Search for bodies at Dozier School to continueby John Kennedy | August 6th, 2013
Gov. Rick Scott and the Cabinet unanimously agreed Tuesday to allow University of South Florida scientists to continue working on the site of a closed reform school in Florida’s Panhandle, where many former students say the bodies of dozens of dead children may lie buried.
The move by Scott and the Cabinet cleared a hurdle created earlier in the year, when Secretary of State Ken Detzner said his office didn’t have the authority to approve the exhumation of human remains at the now-closed Arthur G. Dozier School for Boys in Marianna.
USF researchers have identified 50 possible graves at the school in an area dubbed Boot Hill. The rudimentary cemetary is in the black section of what had been a segregated reform school through most of the 1960s. Researchers also want to locate another graveyard where white boys were supposedly buried.

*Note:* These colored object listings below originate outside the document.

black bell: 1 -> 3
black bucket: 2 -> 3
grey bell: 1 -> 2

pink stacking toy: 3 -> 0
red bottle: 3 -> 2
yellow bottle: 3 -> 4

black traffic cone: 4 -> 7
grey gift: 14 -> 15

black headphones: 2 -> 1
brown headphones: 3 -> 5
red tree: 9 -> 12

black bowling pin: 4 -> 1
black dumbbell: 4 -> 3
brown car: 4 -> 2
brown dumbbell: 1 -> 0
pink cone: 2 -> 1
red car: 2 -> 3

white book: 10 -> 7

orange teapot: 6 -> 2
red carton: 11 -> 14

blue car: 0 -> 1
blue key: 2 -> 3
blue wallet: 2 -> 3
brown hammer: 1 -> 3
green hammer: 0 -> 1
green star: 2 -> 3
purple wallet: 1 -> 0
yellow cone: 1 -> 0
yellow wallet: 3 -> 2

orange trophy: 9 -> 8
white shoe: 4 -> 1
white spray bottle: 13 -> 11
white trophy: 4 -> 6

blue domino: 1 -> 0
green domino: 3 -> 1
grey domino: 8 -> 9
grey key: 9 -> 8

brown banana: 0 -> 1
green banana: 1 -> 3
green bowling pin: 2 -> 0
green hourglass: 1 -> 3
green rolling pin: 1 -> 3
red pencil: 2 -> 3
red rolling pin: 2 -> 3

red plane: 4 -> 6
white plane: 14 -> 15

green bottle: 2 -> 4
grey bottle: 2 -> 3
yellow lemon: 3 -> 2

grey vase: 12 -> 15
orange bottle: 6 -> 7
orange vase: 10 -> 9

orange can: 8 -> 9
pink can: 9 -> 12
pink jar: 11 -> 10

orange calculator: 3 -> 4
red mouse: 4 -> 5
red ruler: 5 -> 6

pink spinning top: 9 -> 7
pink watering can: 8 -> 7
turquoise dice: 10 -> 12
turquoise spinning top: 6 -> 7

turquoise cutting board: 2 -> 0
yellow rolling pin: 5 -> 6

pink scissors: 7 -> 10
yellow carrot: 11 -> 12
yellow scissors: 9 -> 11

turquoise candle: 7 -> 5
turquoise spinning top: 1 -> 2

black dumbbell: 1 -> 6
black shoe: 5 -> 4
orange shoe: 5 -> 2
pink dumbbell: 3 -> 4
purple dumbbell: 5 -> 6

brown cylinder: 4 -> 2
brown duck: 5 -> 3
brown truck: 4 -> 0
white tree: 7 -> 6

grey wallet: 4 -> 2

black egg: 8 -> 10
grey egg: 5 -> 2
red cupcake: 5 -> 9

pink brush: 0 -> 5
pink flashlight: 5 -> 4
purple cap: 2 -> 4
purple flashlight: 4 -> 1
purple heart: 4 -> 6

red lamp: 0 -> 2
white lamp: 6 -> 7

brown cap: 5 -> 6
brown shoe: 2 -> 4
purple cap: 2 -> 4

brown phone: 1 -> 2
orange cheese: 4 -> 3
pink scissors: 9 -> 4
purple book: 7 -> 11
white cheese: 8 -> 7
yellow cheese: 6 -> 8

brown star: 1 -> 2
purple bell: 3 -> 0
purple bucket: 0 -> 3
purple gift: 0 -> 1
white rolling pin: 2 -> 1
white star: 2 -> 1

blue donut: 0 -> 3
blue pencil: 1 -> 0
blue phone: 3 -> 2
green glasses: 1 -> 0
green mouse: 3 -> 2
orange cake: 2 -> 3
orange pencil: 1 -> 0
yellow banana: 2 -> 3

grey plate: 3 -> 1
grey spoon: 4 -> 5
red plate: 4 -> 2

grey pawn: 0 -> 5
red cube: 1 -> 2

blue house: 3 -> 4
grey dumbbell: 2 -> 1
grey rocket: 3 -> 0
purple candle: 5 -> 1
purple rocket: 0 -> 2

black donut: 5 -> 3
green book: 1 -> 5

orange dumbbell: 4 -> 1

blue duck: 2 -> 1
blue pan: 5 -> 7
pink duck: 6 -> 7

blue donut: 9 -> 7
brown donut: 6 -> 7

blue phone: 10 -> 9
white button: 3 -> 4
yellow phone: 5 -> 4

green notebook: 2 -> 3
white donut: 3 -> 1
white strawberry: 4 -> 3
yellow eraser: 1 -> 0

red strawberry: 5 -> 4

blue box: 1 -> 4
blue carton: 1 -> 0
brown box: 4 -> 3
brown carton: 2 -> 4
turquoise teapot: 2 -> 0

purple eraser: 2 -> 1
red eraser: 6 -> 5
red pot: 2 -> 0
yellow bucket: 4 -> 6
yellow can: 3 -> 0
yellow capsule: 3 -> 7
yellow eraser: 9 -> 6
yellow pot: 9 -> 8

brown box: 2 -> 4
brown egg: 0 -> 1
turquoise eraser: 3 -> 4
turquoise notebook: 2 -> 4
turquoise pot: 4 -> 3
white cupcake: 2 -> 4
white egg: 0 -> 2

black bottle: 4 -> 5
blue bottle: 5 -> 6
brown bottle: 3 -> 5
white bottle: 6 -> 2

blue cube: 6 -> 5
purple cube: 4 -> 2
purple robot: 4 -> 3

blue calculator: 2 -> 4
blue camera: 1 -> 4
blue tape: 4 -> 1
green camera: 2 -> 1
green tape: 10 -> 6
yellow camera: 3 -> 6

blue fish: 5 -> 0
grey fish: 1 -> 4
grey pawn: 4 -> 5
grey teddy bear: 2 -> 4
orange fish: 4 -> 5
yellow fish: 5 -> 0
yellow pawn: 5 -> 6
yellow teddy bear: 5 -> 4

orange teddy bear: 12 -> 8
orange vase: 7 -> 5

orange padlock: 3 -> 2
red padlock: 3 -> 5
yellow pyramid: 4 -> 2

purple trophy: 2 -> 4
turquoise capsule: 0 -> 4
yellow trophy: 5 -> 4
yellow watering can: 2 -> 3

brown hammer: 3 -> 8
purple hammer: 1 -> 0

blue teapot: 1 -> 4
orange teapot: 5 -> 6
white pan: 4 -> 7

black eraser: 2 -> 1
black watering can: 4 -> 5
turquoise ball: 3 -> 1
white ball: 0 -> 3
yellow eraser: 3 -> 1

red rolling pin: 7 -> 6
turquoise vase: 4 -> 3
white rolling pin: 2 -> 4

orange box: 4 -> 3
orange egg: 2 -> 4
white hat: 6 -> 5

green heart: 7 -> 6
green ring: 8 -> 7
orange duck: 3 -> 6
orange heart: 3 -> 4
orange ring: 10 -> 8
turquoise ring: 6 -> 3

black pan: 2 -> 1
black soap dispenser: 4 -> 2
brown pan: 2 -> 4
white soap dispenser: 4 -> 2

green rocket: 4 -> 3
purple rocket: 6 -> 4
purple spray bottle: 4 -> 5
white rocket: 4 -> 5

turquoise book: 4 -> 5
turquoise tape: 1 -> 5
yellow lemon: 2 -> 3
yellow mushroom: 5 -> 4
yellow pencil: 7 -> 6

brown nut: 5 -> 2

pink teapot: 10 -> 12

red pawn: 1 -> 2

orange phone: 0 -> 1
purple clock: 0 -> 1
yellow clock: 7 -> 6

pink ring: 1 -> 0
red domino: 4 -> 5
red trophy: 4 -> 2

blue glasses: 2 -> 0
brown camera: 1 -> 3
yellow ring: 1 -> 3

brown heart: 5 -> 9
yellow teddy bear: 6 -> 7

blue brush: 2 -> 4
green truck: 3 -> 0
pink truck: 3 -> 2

“There is no shame in searching for the truth,” said Agriculture Commissioner Adam Putnam, an early advocate for continuing the work at Dozier.
Several former students were in the audience Tuesday, including one man Leo Collier, 84, who is believed to be the oldest former resident of the school, which closed in 2011 after more than a century marked by tales of beatings, sexual abuse and neglect by staff.
Collier said he was sent to Dozier at age 12 for skipping school. “All I did was farm work” at Dozier, Collier said.
Another man, 68-year-old Don Stratton, a former truck driver from Gibsonton, said he ran away from home and was “dragged out of the woods and put in Sarasota County jail.”
After six months in county jail, the 13-year-old Stratton was sent to Dozier for three years. Beatings were administered at a shed called the White House.
“The boys they murdered were put in the ground, not even in boxes,” Stratton said. “You wouldn’t even bury your dog like that.”